Ok lets try to get all the answers to these questions for ya..

1. About pumps.It depends on the size unit you built but for this one I run 800 minmum gph pumps up to 1500 gph pumps.I have a few units and depending on whats closest to grab is what I find I use. I think 800-1000 gph pumps work fine on these.The models vary I have some beckets and think those ar wd800 models and I forgot the other 2 makers I use.

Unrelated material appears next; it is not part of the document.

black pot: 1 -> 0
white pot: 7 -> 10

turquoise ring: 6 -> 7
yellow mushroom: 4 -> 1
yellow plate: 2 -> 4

2.My thoughts on submersible or outside pumps ..me personally I always use submersible pumps but I know some who use dry inline pump like GH setups use. You ll find some who worry about the res temps getting too hot but I find since Im in 50 or so gallons of water my pump doesnt add any heat really at all. I keep a floating thermometer in my res and like to have my water res temp around 65-68 under 70 for sure which it satys prettty much 65 F with my submersible pump.This way the water by the time it goes through the pump and to the misters its right at 70 which is perefect for the root zone.You can use outside pumps if you want but I find they cost more, use more electric and are more prone to failure from heat.

3.Well on water what I have is a 55 gallon res.i like to fill it with about 35-45 gallons of water with pump off then I know where my mark is and can top back off there every day.If I had to guess the water in 4 tubes at any given full run time is about maybe a gallon if that.The water drains pretty fast from the run off so take 4 gallons from the res at once so your gonna have around 5 gallons in a 5 post setup.Yeah your 40 gallon res should do.Id fill it about as full as you can and give it a trail run for an hour and watch and see if any adjustments need to be made but should be ok.Make sure you check daily incase any evaporation ,plant drinking or clogs cause spills.I have had a time or 2 where something blocked a drain and the tube filled up and overflowed at the end by the drain.Once was arandom hydroton rock got inside and clogged the drain another was I was gone for few days and dint get to lift the plants closets to the drain and roots blocked the drain so it drained slow.I always find its good to have some plastic down in case of spills or overflow or if your real into it build a simple basin under the last foot of the unit to catch overflow should it happen.

4.An inline drain flow valave I wuld have no use for as the drains drain just the right speed as you dont want the water to back up in the tubes or they can flood and push your net pots up and the planst can fall over.I find the rate of the drains allows a nice free flowing river current inside without backing up.This way your using the aero and NFT and not forceing a dwc with a flood.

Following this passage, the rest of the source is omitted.